16:41
I think what I could use is a kind of library processor which loads every class file and just builds a large tree of information. I want the interpreter to act like how I would have the JIT act and such.
16:50
But thinking about it, I really want a JIT for as many platforms as I can but having one which is small and light. And that JIT could be shared with an interpreter. Like I have limited targets and the JIT needs to be small.
21:16
Okay I have an idea for exception handling. This idea would basically allow me
to have a single return register without the need to check for an exception
every time a method is returned from. Basically there would be the return to
address in a method. By default it would return to a non-exceptional case but
in the event there is an exception it can be set to the exception handler.
The return value of any method is lost when an exception is thrown so I never
actually need two registers which I always thought of before. So there would
always be somewhere that tells the calling method that there is a normal
return address and an exceptional return address. When athrow
is called
there would just be the exception thrown as the return value but instead it
returns to the exceptional address rather than the normal one. Well actually
no, same idea but that happens if an exception is not handled which is
simple. When athrow
is called it will just set the return value register
and then just jump to the exception handler. This means that every method
will need to have an exception handler.
Additionally, I should write a generic dynamic byte stream similar to
ByteDeque
but with dynamic data, I could combine it into a single project
and call it byte based utilities or similar. Or I can just combine it into
collections perhaps. Not sure yet.
21:23
Also, when writing the JIT I never considered this to make working on it easier, but instead of having complex classes being compiled I can include a basic set of instructions generated using Jasmin. Instead of just running through some random code, at first I will do basic code to do very simple things then keep adding on top of that. I just need to write a Base64 decoder so that I do not have text code. I can just put that in a special test package which literally just tests the compiler. So then I suppose what this means is that the test system should be moved up the the build-system level since at run-time there will never really be the need to run tests like all the time.
21:42
Okay so things to do:
- Fix hostedlaunch.sh so I can run arbitrary programs.
- Correct up testing system so I can run tests again.
- Implement base64 decoding with the standard base64 format, use tests.
- Write up a bunch of mock classes with Jasmin and encode them.

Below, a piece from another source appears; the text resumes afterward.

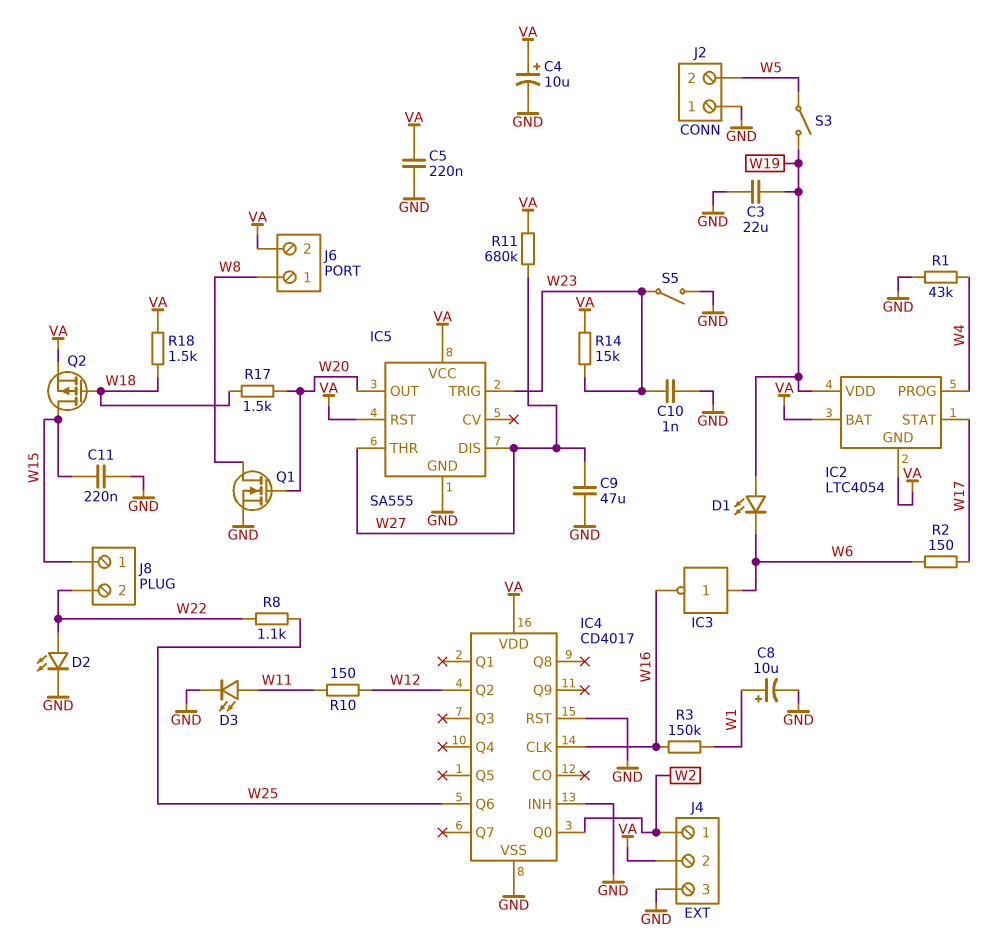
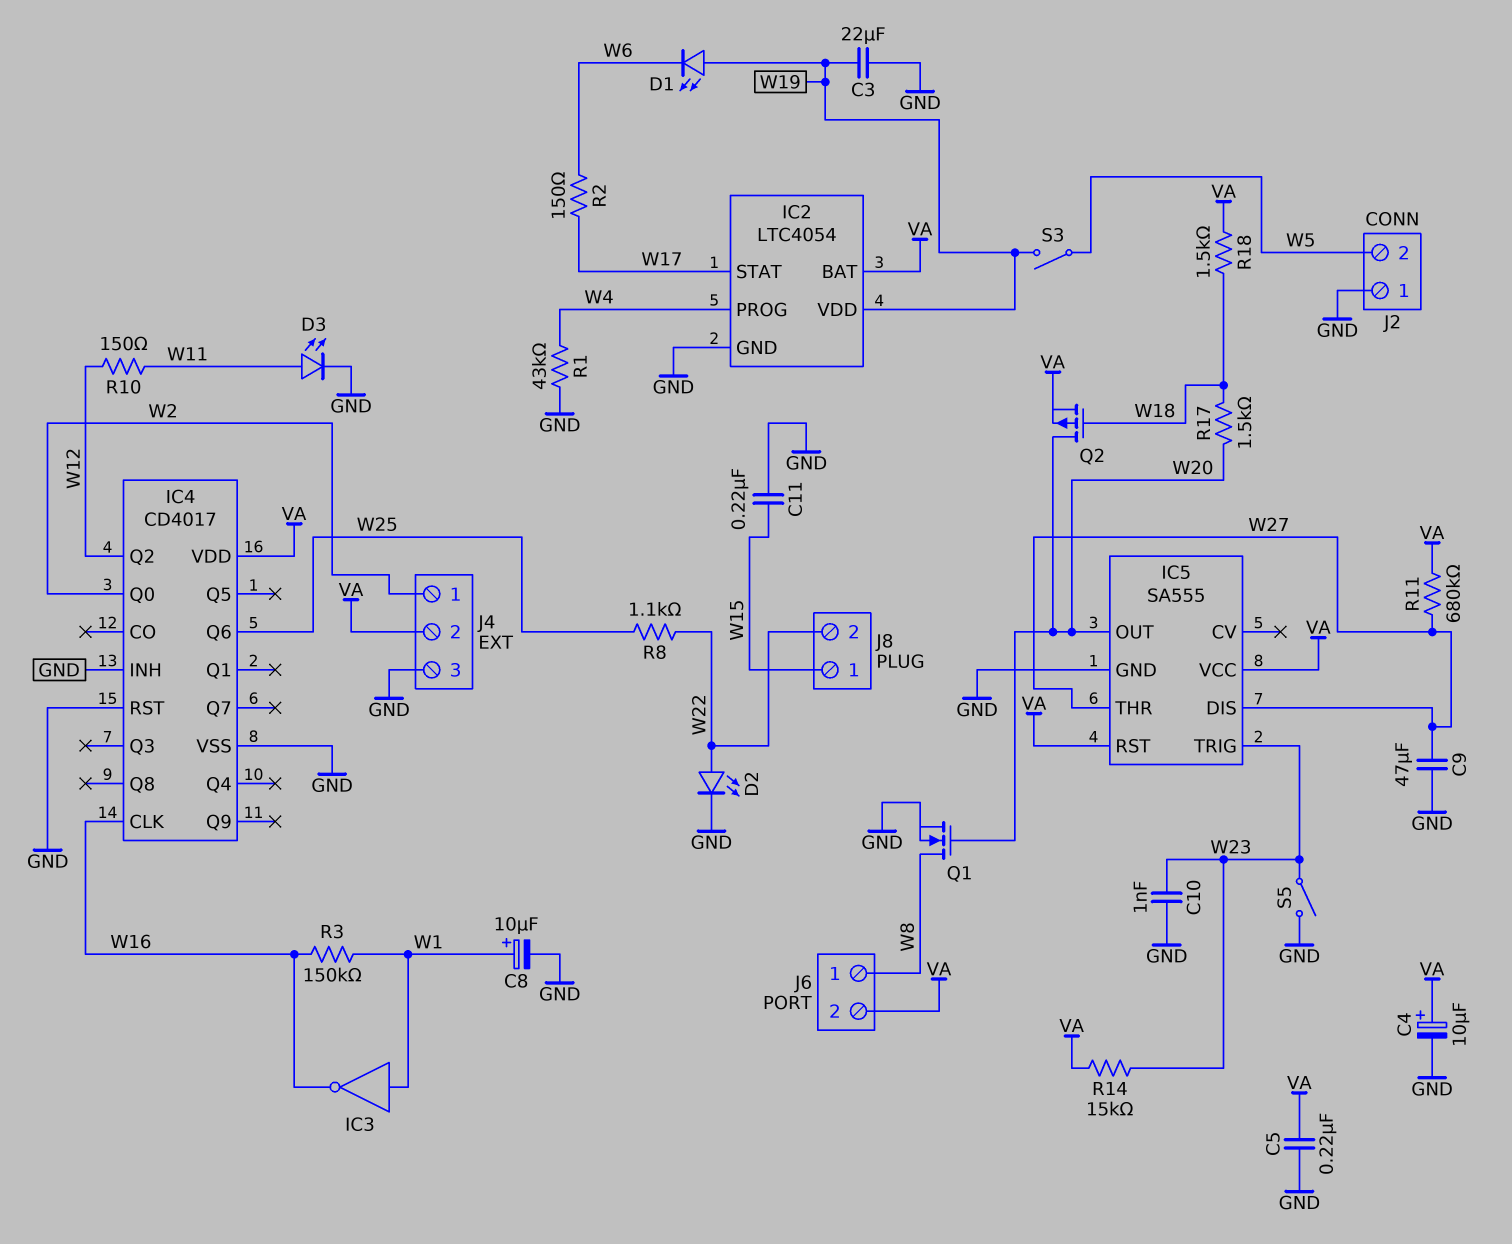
IC2 pin GND: VA -> GND
IC3: NOT (in W6, out W16) -> NOT (in W1, out W16)
Q2: PMOS (G W18, D W15, S VA) -> PMOS (G W18, D W20, S VA)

- Write tests where they just decode those classes and compile them.
22:08
Okay so now I need to write API dependencies, these can be a bit complex so I am basically going to need rulesets in the project to be decoded. Basically they will have a complex provided information with weights and priorities. However, this will mean that APIs must be handled last after dependencies so it knows CLDC stuff and things.
23:18
Okay so now I just need to modify likely the main entry point from
HostedLaunch
to the one I use. It should work I believe.